PubMed 22438881
Referenced in: none
Automatically associated channels: TRP , TRPC , TRPC3
Title: Increased migration of monocytes in essential hypertension is associated with increased transient receptor potential channel canonical type 3 channels.
Authors: Zhigang Zhao, Yinxing Ni, Jing Chen, Jian Zhong, Hao Yu, Xingsen Xu, Hongbo He, Zhencheng Yan, Alexandra Scholze, Daoyan Liu, Zhiming Zhu, Martin Tepel
Journal, date & volume: PLoS ONE, 2012 , 7, e32628
PubMed link: http://www.ncbi.nlm.nih.gov/pubmed/22438881
Abstract
Increased transient receptor potential canonical type 3 (TRPC3) channels have been observed in patients with essential hypertension. In the present study we tested the hypothesis that increased monocyte migration is associated with increased TRPC3 expression. Monocyte migration assay was performed in a microchemotaxis chamber using chemoattractants formylated peptide Met-Leu-Phe (fMLP) and tumor necrosis factor-α (TNF-α). Proteins were identified by immunoblotting and quantitative in-cell Western assay.
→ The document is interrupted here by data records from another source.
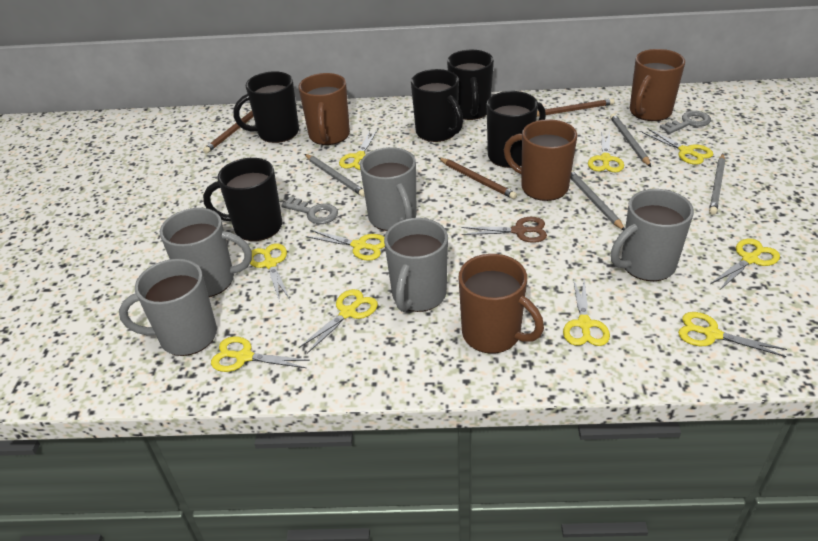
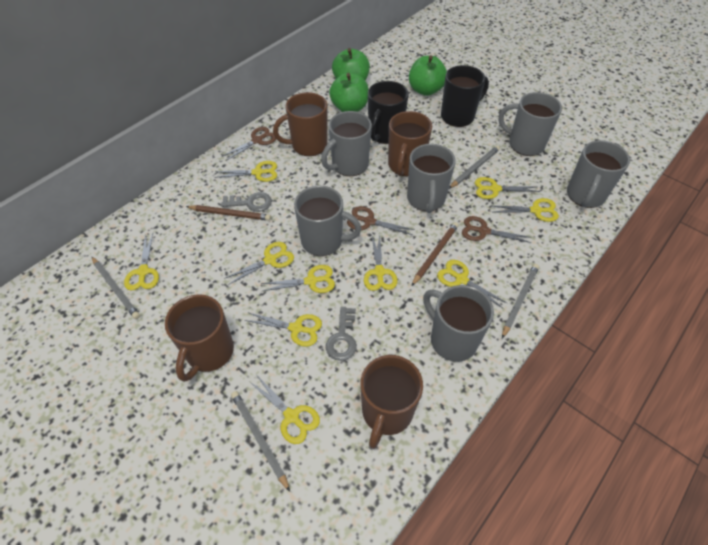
black mug: 5 -> 2
brown pencil: 3 -> 2
brown scissors: 1 -> 3
green apple: 0 -> 3
grey mug: 5 -> 6

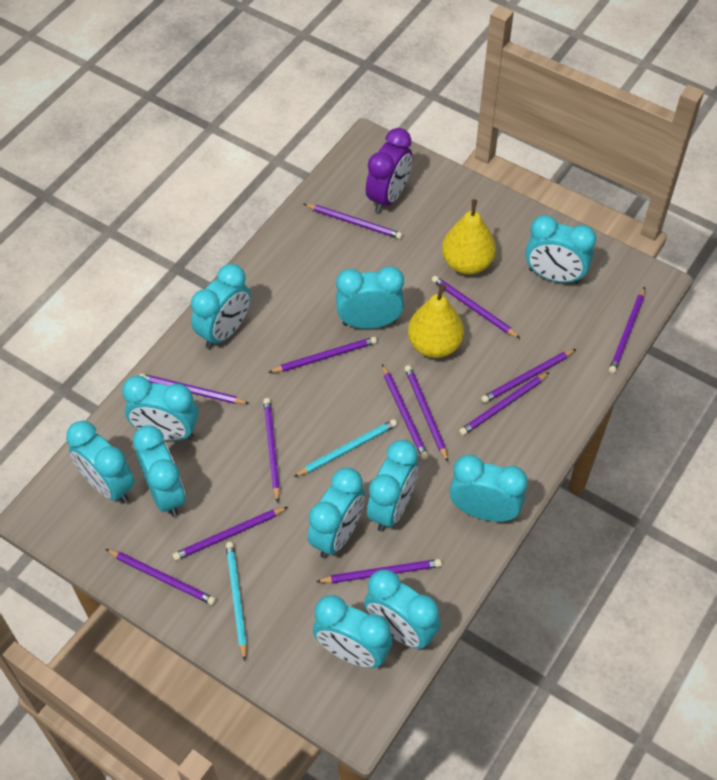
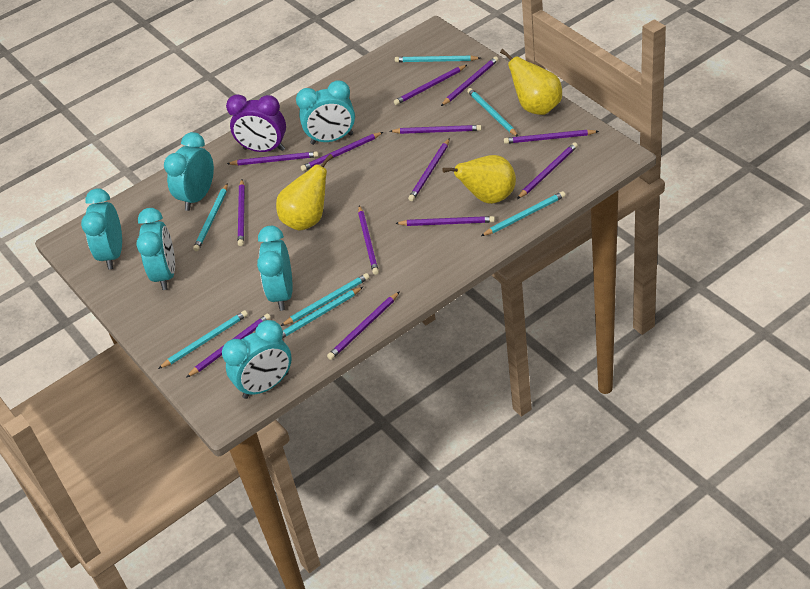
turquoise clock: 11 -> 6
turquoise pencil: 2 -> 7
yellow pear: 2 -> 3

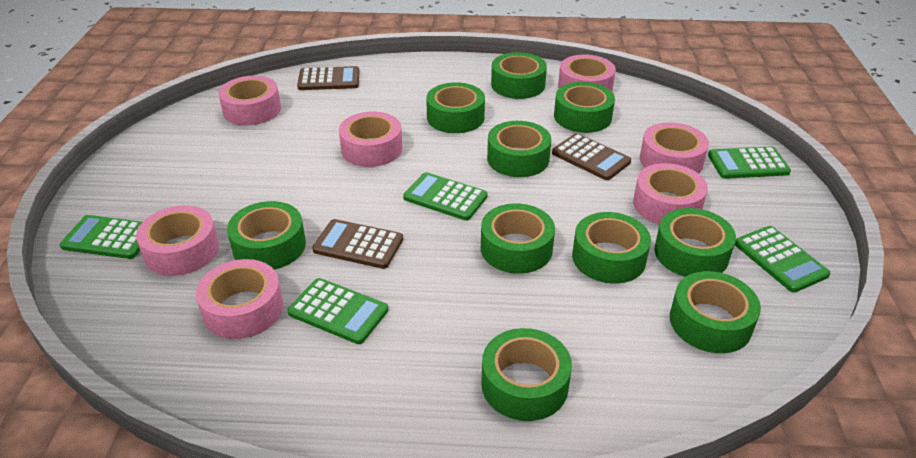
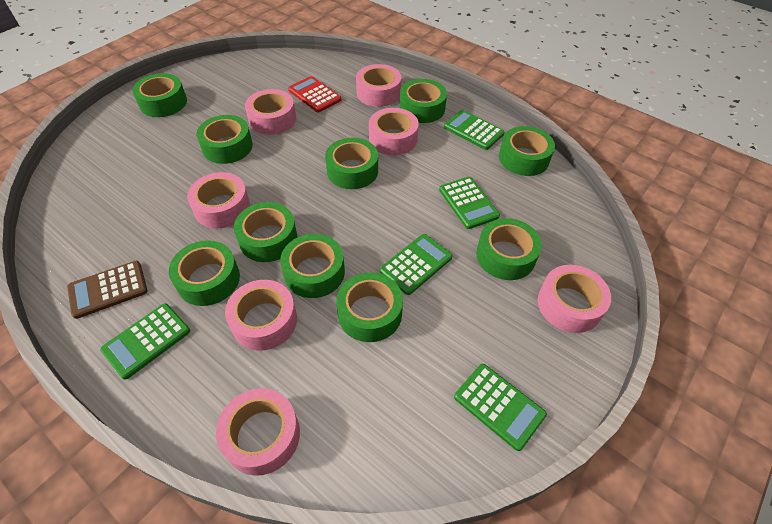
brown calculator: 3 -> 1
red calculator: 0 -> 1

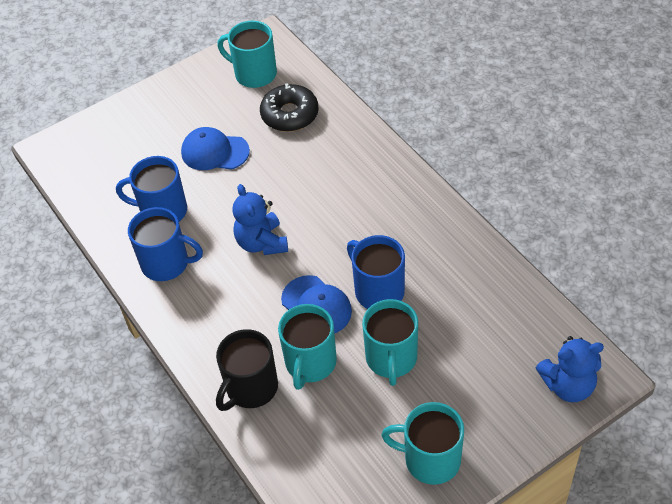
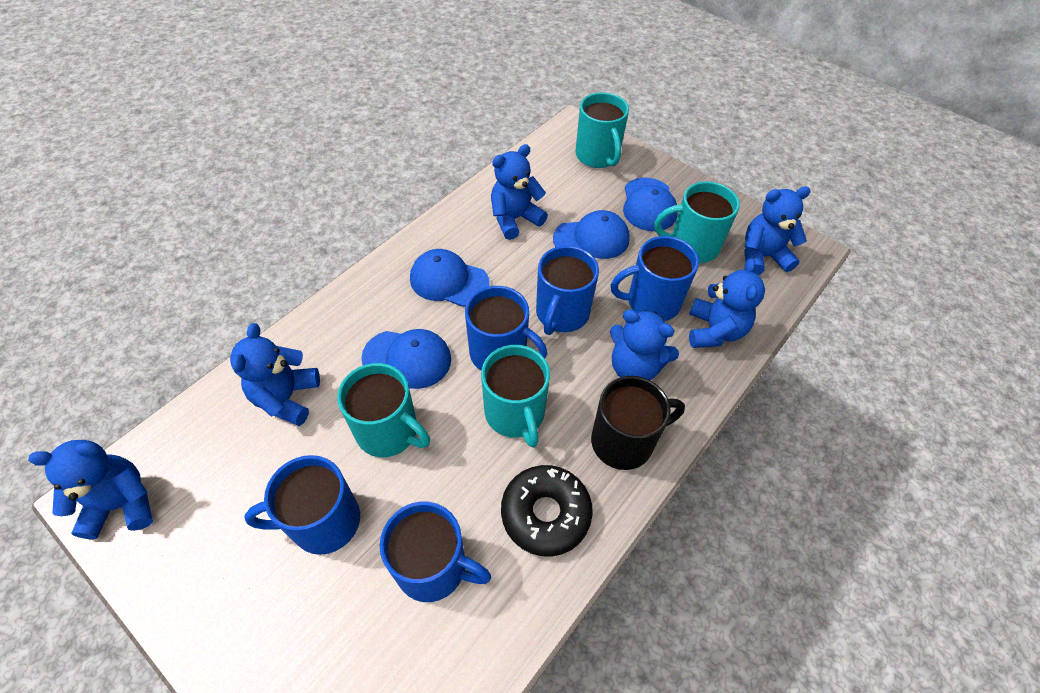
blue cap: 2 -> 4
blue mug: 3 -> 5
blue teddy bear: 2 -> 6

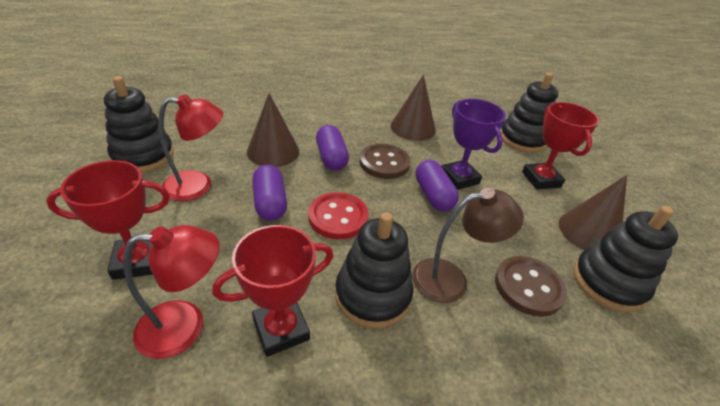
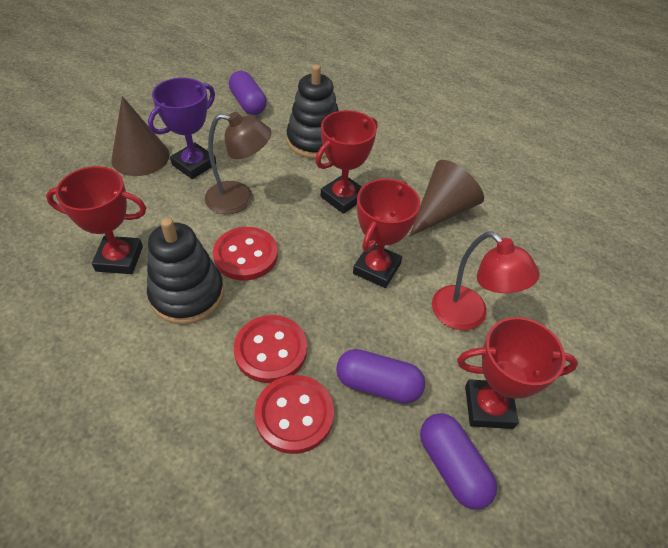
black stacking toy: 4 -> 2
brown button: 2 -> 0
brown cone: 3 -> 2
red button: 1 -> 3
red lamp: 2 -> 1
red trophy: 3 -> 4

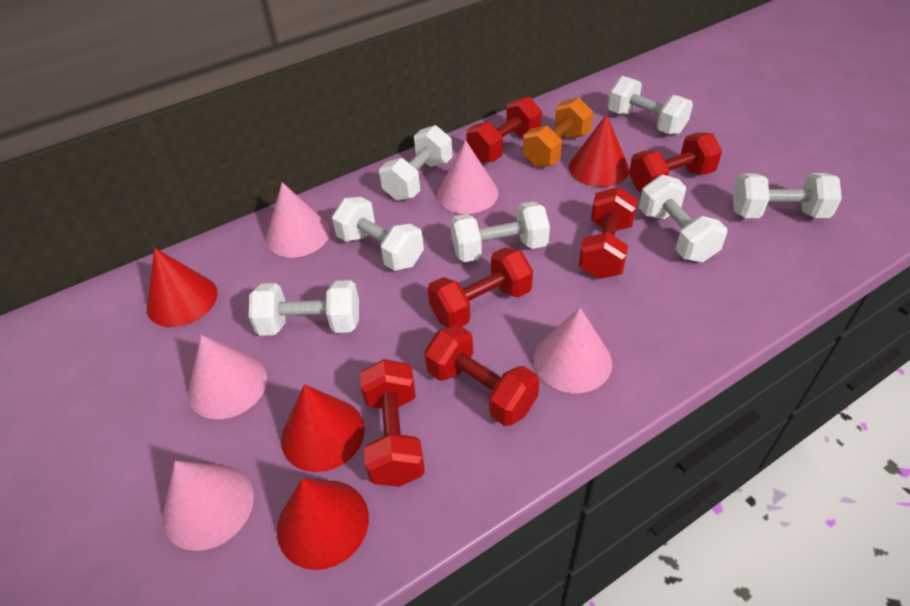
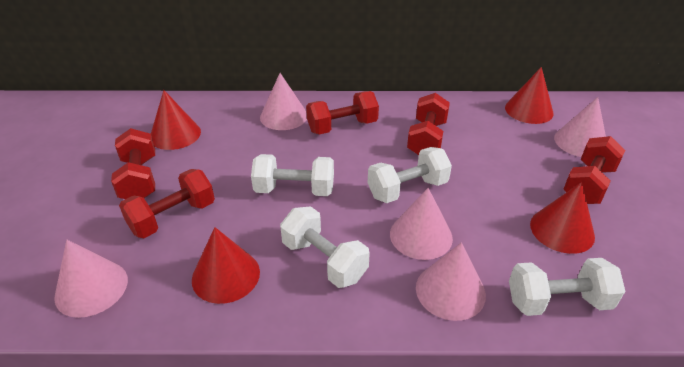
orange dumbbell: 1 -> 0
red dumbbell: 6 -> 5
white dumbbell: 7 -> 4

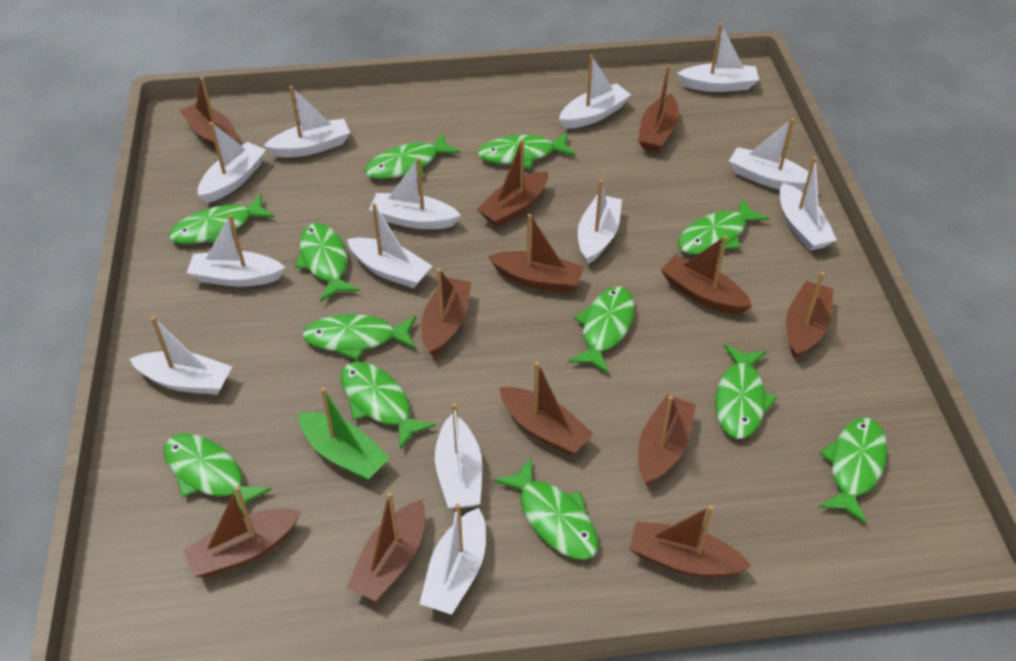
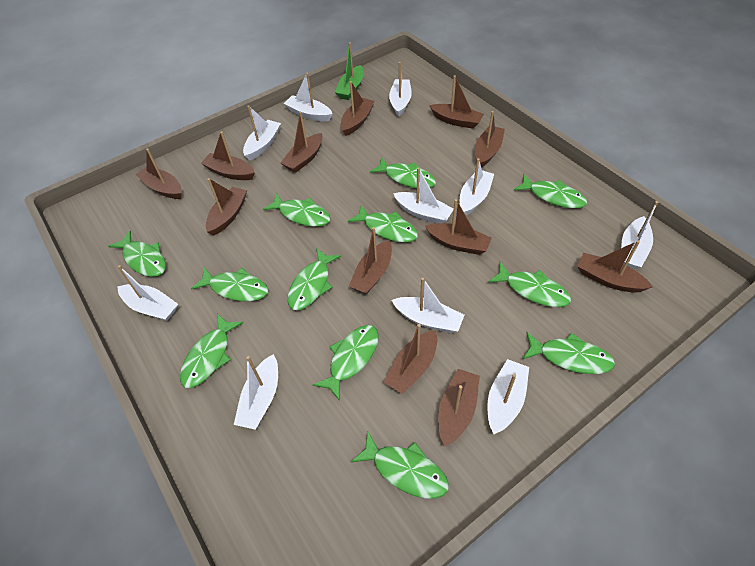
white boat: 13 -> 10

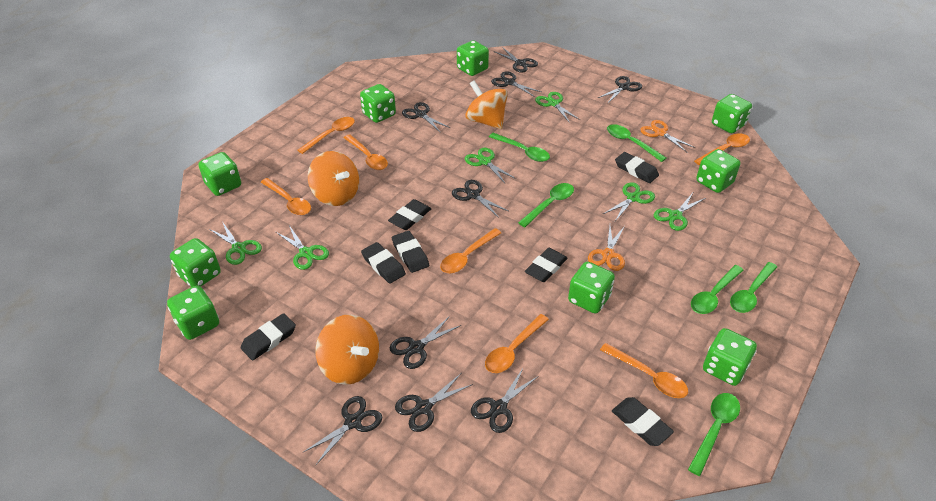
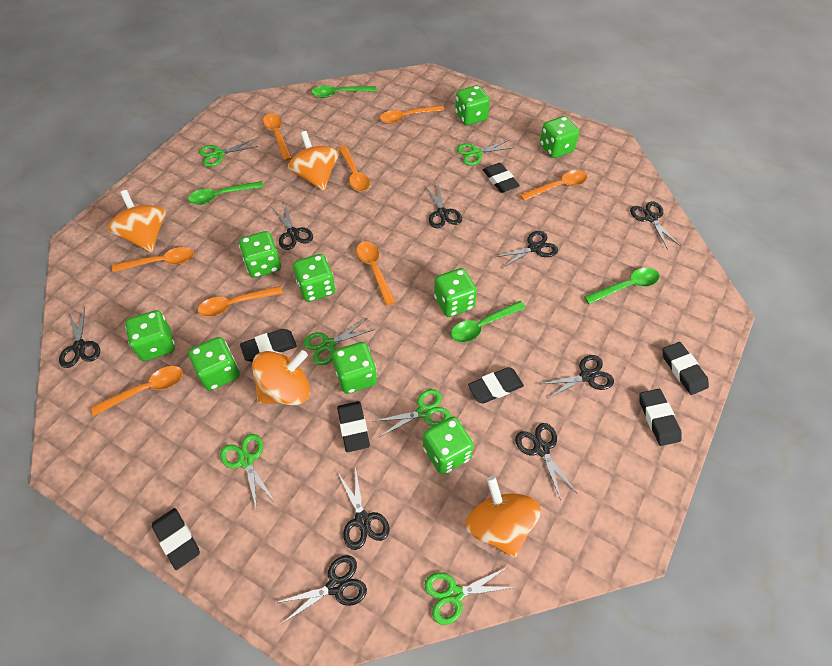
green spoon: 6 -> 4
orange scissors: 2 -> 0
orange spinning top: 3 -> 4
orange spoon: 7 -> 8

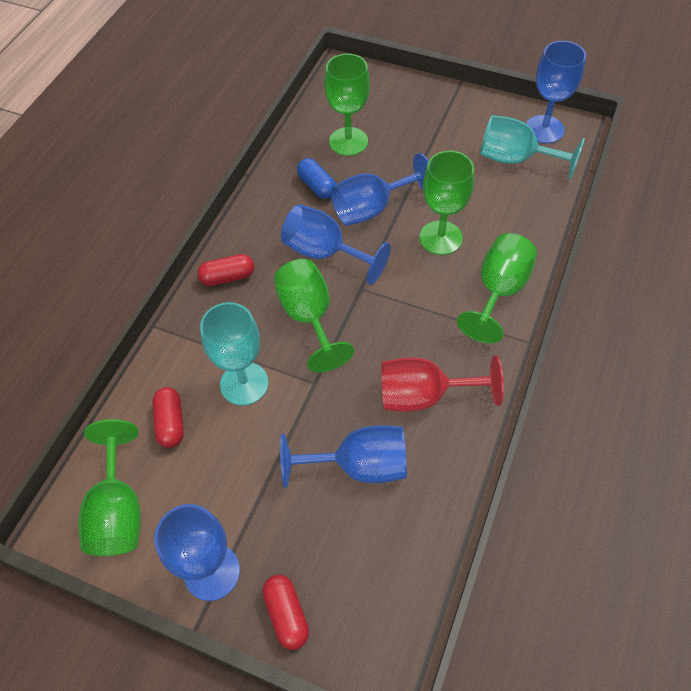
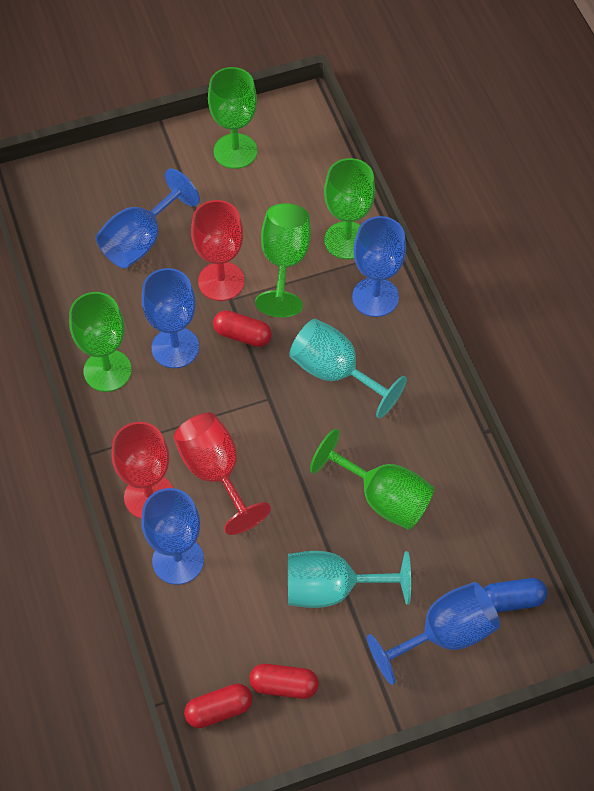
red goblet: 1 -> 3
The effects of TRP channel-inhibitor 2-aminoethoxydiphenylborane (2-APB) and small interfering RNA knockdown of TRPC3 were investigated. We observed an increased fMLP-induced migration of monocytes from hypertensive patients compared with normotensive control subjects (246 ± 14% vs 151 ± 10%). The TNF-α-induced migration of monocytes in patients with essential hypertension was also significantly increased compared to normotensive control subjects (221 ± 20% vs 138 ± 18%). In the presence of 2-APB or after siRNA knockdown of TRPC3 the fMLP-induced monocyte migration was significantly blocked. The fMLP-induced changes of cytosolic calcium were significantly increased in monocytes from hypertensive patients compared to normotensive control subjects. The fMLP-induced monocyte migration was significantly reduced in the presence of inhibitors of tyrosine kinase and phosphoinositide 3-kinase. We conclude that increased monocyte migration in patients with essential hypertension is associated with increased TRPC3 channels.